For low-dimensional systems of ODEs, this approach aims to determine closed-form solutions for robust controllers and for the robustness margins in terms of the model parameters (e.g. mass, length, inertia, mode) [12], [98], [100]. The main applications of these results are twofold: the feasibility of an industrial project can be simplified by speeding up the computation of robust controllers and robust margins for systems with rapidly changing architecture parameters, and avoiding usual time-consuming optimization techniques. Secondly, adaptive and embeddable schemes for robust controllers can be proposed and tested while coupling our approach with real-time parameter estimation methods such as the ones developed in the GAIA team. For more details, see [12].

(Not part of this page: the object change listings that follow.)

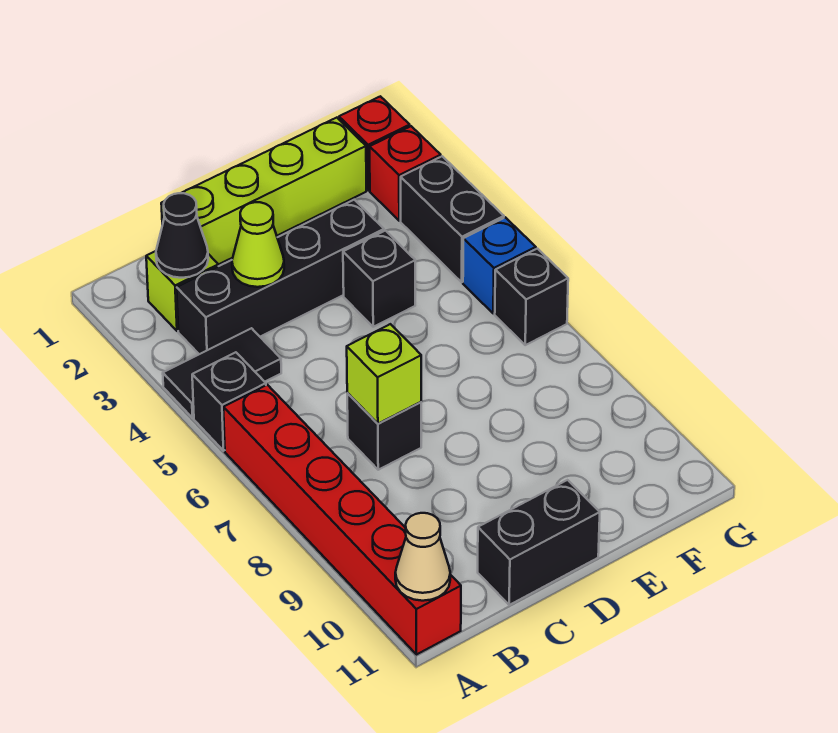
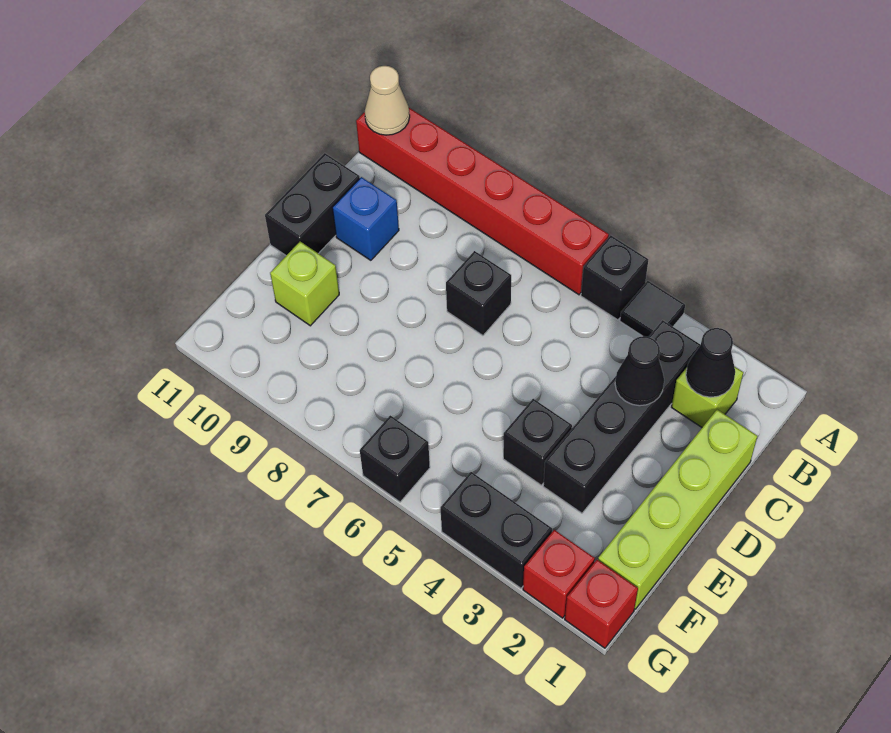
black tile A4:B4 level 1 -> black tile A4 level 1
lime cone C3 level 2 -> black cone C3 level 2
lime brick C7 level 2 -> lime brick E10 level 1
blue brick G5 level 1 -> blue brick C10 level 1

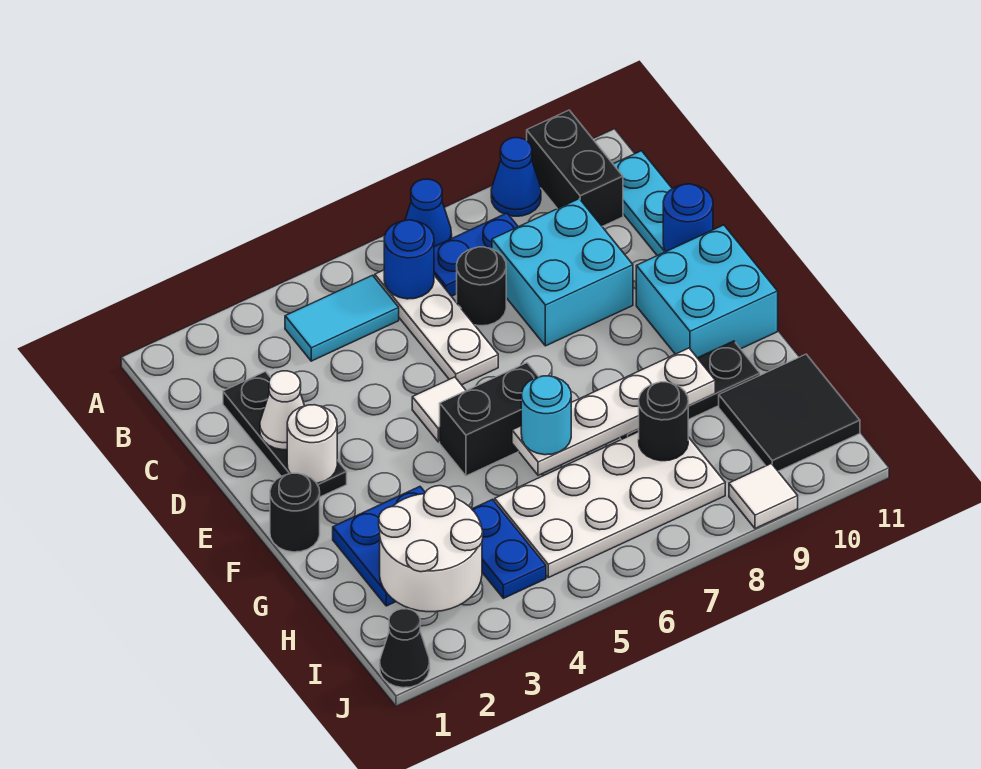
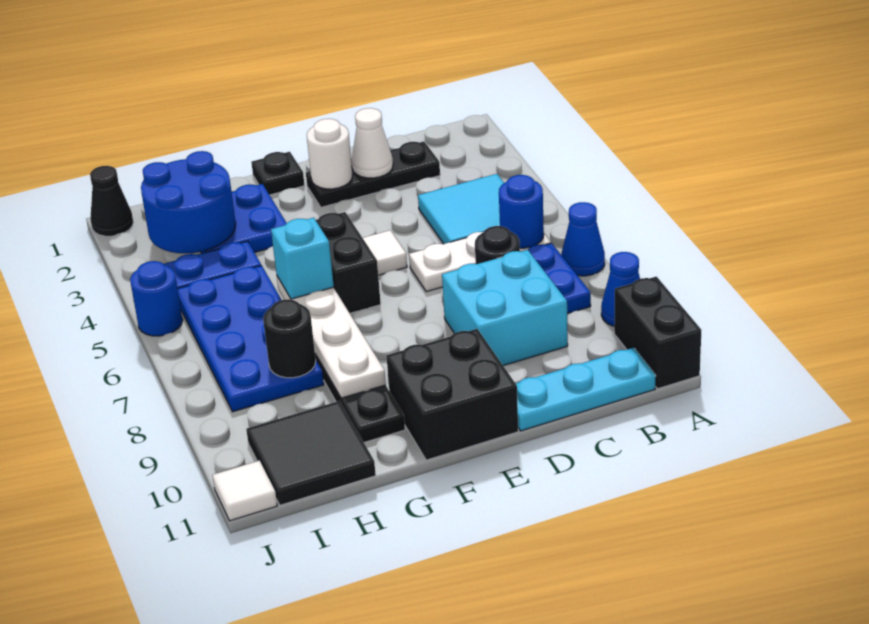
black brick A10:B10 level 1 -> black brick A10:A11 level 1
cyan tile B4:B5 level 1 -> cyan tile B4:C5 level 1
blue round brick D11 level 2 -> blue round brick J5 level 1
cyan brick E10:F11 level 1 -> black brick E10:F11 level 1
black round brick F1 level 1 -> black plate F1 level 1
cyan round brick G6 level 3 -> cyan brick G6 level 3
white round brick H2:I3 level 2 -> blue round brick H2:I3 level 2
white plate H5:I8 level 1 -> blue plate H5:I8 level 1
white tile J9 level 1 -> white tile J11 level 1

Preliminary works in the direction have opened
a great variety of questions such as the explicit search for positive
definite solutions of algebraic or differential Riccati equations (i.e. polynomial or differential systems)
with model parameters, the reduction of these
equations, and of the parameters based on symmetries, the
development, of efficient tools for plotting high degree curves and surfaces showing the robustness margins
in terms of the model parameters (collaboration with Moroz (GAMBLE , Inria Nancy)), the use of a certified
numeric Newton-Puiseux algorithm for the design of robust
controllers, etc. [12],
[98], [100]. These results require the use of a
large spectrum of computer algebra methods such as linear algebra
with parameters, polynomial systems with parameters, ordinary
differential systems with parameters, symmetries and reduction,
rational parametrizations, discriminant varieties, semi-algebraic
sets, critical point methods, real root isolation methods, etc. We
shall further develop the parametric robust control in collaboration
with *Safran Electronics & Defense*.

In connection with the above results, parameter estimation methods will be studied to develop *adaptive robust controllers* for
gyrostabilized systems. Indeed, combining explicit characterizations
of robust controllers in terms of the model parameters with
time-to-time estimations of these model parameters (which can change
with the system production, the heat, the wear, etc.), the robust
controllers can then be automatically tuned to conserve their
robustness performances [12], [99].

Finally, as explained in [11], [99],
constant and distributed delays naturally appear in *Safran E & D* systems (e.g. gyrostabilized systems using visual trackers, stabilized mirror models). Extensions of the above problems and results will be studied for differential time-delay systems based on robust control techniques for infinite-dimensional systems (see, e.g., [54] and the references therein) and its algebraic extension to include model parameters.